When it comes to hyped technologies that could aid in the corporate fight against climate change, the blockchain and artificial intelligence are probably neck-in-neck.
For those who view both with skepticism, I would suggest there’s one big difference in the adoption cycle of the two. I can cite numerous pilot projects involving blockchain, but I think it’s reasonable to doubt how it will scale. AI, on the other hand, is already driving some very real-world corporate progress toward stated sustainability goals, particularly energy efficiency.
Exhibit A is the warehouse operation I wrote about in October, Lineage Logistics, which is using machine learning combined with sensors and data about weather and other parameters to reduce the amount of electricity it uses to keep food frozen. So far, it has cut annual power consumption by 33 million kilowatt-hours, saving $4 million along the way.
Now, you should check out another compelling example of what’s possible, born in the Madrid metro system — which transports an average of 2.3 million commuters every day, across 183 miles of track. (It’s the seventh-longest system in the world.)
While it’s tough to reduce the amount of electricity used to power the trains, the city collaborated with consulting firm Accenture to address how much electricity is used by the massive ventilation systems — including 1,000 industrial fans — that handle climate control in the stations. That equipment accounts for about 60 percent of overall power consumption.
The AI system developed by Accenture Applied Intelligence uses a variety of data sources to optimize the fan operations — including current weather conditions, indoor temperature, how many people are entering and leaving stations, passenger loads and events (such as soccer games or class times at local universities).
The algorithms allow the metro system’s energy management team to step down fans that don’t need to be running at full capacity, plus it also helps the city schedule its operation around the fluctuating price-per-watt that the local utility charges. “We can use less energy and we can buy better, because we know how to buy,” said Isabel Fernandez, managing director for Accenture Applied Intelligence in Spain, who was involved with creating the system.
Over time, the schedules set by the system will become more precise as more information is added to the data set and the algorithms “learn” more about the best strategies. And, of course, there’s an override function that allows humans to control everything manually.
It took about 1.5 years for Accenture to develop the software, test it out and fine-tune it within the system, and bring all 301 stations online in November 2018 — including retrofits to some fans, so that they could collect and share the relevant data.
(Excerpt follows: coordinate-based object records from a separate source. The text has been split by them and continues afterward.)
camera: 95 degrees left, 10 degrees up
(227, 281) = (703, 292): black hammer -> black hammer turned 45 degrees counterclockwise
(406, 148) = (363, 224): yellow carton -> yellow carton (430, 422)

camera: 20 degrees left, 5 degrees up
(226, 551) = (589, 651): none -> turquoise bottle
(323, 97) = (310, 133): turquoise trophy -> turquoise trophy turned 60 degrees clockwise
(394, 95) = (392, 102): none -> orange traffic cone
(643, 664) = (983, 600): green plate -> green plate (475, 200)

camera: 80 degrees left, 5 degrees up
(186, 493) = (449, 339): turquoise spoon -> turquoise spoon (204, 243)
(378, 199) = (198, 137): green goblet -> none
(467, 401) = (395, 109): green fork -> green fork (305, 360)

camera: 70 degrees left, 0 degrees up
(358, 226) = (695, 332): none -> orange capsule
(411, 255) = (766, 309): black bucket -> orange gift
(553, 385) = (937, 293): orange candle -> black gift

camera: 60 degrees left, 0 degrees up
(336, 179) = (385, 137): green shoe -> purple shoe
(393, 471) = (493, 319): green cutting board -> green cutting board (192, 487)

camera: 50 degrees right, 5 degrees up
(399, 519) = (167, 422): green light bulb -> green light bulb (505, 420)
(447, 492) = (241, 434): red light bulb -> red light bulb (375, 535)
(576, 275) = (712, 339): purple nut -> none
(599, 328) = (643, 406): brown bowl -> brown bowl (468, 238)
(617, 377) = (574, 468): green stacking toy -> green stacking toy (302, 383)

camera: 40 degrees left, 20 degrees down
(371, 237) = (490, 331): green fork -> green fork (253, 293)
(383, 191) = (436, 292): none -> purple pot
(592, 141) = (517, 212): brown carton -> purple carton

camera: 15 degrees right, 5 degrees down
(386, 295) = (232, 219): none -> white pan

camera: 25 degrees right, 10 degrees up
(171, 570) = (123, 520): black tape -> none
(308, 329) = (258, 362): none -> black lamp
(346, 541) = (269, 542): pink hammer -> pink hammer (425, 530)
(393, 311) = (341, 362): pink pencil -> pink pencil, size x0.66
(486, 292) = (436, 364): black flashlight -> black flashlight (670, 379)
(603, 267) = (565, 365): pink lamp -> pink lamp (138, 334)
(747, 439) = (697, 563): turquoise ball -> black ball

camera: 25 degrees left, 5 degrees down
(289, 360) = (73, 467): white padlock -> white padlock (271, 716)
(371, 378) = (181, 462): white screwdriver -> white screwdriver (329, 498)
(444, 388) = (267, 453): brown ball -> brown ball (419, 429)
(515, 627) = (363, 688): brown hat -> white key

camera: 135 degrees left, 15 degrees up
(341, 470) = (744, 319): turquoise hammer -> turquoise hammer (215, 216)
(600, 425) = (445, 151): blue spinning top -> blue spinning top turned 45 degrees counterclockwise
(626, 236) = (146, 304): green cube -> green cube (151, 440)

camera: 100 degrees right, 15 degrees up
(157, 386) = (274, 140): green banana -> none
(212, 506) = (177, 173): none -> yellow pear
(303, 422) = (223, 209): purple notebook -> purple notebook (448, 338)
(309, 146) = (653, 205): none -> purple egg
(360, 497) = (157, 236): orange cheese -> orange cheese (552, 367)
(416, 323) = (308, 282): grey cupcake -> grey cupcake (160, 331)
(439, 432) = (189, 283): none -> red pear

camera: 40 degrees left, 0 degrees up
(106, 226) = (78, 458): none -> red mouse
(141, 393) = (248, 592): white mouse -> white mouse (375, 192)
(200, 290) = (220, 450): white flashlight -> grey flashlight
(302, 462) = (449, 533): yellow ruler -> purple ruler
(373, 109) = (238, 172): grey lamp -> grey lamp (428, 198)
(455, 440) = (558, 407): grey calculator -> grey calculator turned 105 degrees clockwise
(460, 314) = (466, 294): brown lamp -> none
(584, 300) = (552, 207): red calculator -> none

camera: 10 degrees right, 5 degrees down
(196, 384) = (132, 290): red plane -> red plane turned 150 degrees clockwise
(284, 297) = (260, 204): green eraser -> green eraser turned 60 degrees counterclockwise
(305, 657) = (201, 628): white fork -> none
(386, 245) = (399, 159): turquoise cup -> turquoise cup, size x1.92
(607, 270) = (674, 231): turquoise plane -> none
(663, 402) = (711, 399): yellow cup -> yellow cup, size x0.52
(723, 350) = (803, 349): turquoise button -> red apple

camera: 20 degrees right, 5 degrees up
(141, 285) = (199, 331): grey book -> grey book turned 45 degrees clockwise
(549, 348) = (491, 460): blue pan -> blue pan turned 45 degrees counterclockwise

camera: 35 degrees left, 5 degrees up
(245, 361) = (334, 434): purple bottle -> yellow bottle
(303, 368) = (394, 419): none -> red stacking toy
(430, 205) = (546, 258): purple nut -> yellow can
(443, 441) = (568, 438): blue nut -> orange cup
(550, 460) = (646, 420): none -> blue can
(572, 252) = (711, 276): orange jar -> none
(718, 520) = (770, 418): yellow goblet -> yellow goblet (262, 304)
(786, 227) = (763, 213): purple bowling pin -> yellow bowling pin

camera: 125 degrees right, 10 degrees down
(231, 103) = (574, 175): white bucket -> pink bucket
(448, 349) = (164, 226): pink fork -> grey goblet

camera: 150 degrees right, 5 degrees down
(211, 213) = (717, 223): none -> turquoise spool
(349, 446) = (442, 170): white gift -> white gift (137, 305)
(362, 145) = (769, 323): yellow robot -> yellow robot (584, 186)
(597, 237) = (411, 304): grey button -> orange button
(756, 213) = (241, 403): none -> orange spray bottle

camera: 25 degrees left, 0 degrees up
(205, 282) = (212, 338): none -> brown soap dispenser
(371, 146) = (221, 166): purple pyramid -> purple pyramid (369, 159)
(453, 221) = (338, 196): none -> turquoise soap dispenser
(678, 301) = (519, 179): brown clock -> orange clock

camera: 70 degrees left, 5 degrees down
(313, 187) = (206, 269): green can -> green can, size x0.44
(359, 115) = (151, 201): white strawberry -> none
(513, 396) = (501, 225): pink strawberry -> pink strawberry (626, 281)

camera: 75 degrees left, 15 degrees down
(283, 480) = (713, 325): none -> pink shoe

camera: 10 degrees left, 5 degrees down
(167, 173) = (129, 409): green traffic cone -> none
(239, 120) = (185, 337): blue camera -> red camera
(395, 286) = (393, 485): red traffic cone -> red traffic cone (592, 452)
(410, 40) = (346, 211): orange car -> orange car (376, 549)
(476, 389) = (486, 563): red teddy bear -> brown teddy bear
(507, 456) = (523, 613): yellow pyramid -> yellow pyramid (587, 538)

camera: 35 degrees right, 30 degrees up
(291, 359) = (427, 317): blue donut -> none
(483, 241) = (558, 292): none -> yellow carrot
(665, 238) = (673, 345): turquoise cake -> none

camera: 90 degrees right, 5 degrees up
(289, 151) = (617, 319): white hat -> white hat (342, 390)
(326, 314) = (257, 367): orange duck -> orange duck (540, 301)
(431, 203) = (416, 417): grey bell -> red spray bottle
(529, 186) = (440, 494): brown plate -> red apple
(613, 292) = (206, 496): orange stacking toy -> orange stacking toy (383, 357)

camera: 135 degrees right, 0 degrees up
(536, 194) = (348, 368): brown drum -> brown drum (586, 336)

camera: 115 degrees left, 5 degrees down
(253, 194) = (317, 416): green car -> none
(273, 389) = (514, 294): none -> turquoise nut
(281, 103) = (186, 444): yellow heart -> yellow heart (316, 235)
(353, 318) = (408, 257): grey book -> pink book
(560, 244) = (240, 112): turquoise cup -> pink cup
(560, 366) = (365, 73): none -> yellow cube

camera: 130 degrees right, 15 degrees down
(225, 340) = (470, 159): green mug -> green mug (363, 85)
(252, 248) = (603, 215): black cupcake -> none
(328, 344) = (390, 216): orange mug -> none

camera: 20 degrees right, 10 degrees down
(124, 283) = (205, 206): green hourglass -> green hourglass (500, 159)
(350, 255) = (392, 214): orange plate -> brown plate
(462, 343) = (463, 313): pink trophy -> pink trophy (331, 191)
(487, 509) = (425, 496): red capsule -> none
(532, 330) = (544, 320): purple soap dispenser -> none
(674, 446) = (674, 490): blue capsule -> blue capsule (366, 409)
Not all of the equipment was the same age, nor was it from the same manufacturer, Fernandez noted. But now that the system exists, it wouldn’t take as long to get it up and running elsewhere, she said.
The results? The software has helped Metro de Madrid reduce its energy costs by 25 percent so far; the agency will recoup its investment in about one year’s time, and that translates into cuts of about 1,800 tons in CO2 emissions annually. In addition to the reduced power consumption, the system is being used to predict and detect failures in the fans.
Fernandez offers this advice for organizations considering similar projects: Engage early with facilities engineers to define relevant key performance indicators and, just as important, get them excited about the project. “If I were going to start again, I would talk to the engineers first,” she said.